THEORETICAL AND EXPERIMENTAL INVESTIGATION OF MULTILAYER (TiAlSiY)N/CrN COATING BEFORE AND AFTER GOLD IONS IMPLANTATION

This paper introduces the theoretical and experimental investigation of multilayer (TiAlSiY)N/CrN coating deposited on a steel substrate using the cathodic-arc evaporation technique. The first-principles calculations show that the deposition of Ti1-xAlxN/CrN nanolayer with high Alx content (x = 0.75) has a severe stabilization effect that certainly promotes the phase separation.
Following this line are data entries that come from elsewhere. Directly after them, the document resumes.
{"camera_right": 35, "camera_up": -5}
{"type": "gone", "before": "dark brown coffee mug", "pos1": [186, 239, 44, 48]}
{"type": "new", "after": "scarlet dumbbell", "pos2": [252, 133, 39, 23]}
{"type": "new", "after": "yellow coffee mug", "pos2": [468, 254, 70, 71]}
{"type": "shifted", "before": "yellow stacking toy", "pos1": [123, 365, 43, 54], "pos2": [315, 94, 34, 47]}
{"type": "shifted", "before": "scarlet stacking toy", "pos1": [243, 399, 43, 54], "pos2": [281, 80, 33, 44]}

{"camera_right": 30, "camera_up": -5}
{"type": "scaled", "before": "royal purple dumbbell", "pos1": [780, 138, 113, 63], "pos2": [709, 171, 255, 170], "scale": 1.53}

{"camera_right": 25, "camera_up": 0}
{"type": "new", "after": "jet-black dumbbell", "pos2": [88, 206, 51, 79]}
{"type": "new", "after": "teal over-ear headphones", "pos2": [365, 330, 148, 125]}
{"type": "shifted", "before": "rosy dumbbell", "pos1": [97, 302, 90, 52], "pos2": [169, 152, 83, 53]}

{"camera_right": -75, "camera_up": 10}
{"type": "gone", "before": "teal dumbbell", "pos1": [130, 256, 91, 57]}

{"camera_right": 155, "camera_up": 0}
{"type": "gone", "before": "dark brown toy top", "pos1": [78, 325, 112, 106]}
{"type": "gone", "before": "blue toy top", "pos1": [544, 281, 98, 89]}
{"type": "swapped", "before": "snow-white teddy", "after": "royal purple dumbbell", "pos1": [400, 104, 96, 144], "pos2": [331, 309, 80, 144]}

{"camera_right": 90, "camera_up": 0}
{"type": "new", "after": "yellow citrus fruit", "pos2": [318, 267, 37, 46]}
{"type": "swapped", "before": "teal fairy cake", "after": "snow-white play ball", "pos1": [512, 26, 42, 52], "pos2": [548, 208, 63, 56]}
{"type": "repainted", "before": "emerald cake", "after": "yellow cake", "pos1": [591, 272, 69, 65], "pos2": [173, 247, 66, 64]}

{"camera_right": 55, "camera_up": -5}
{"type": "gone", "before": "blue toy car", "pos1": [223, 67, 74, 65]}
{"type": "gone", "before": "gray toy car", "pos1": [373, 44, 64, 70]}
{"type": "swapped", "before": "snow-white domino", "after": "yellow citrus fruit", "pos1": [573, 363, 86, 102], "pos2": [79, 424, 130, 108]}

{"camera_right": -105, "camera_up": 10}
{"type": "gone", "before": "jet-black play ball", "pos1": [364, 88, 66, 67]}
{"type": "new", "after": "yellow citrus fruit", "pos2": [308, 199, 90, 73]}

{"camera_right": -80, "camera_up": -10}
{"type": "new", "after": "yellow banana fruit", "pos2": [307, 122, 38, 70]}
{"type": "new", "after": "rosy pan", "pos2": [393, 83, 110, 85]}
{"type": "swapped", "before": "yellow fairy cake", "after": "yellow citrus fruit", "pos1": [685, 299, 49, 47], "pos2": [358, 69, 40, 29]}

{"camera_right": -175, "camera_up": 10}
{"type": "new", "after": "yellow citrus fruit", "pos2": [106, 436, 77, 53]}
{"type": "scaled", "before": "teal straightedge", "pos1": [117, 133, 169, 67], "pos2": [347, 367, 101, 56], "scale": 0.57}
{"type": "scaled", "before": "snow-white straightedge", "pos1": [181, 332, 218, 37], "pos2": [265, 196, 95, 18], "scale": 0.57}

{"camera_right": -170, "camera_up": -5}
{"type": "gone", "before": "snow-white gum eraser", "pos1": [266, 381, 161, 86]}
The calculated mixing energy of Ti1-xAlxN/CrN heterostructures is 0.11 eV/N at x = 0.75, and gradually decreases to 0.07 eV/N when x = 0.25. The results of the diffraction data show the presence of a typical rock salt cubic structure with superlattice {111} textured growth in (TiAlSiY)N/CrN coating. Chemical bonding studies reveal the formation of pronounced Al-N, Al-Ti-N bonds with prevailing Al concentration, low-intensity Si-N bonding, and oxide Al-O and Ti-O bonds. Heavy Au ions implantation induces the formation of nanocomposite and nanocrystalline in the coating's surface without substantial structural changes in depth. In the implanted region, nitrogen content decreases 0.5-fold due to sputtering loss by Au ions. In the implanted coating, the surface (TiAlSiY)N layer demonstrates very weak traces of gold ions, indicating that ions pass through this layer completely and stop at the subsequent CrN layer before reaching the next layer interface.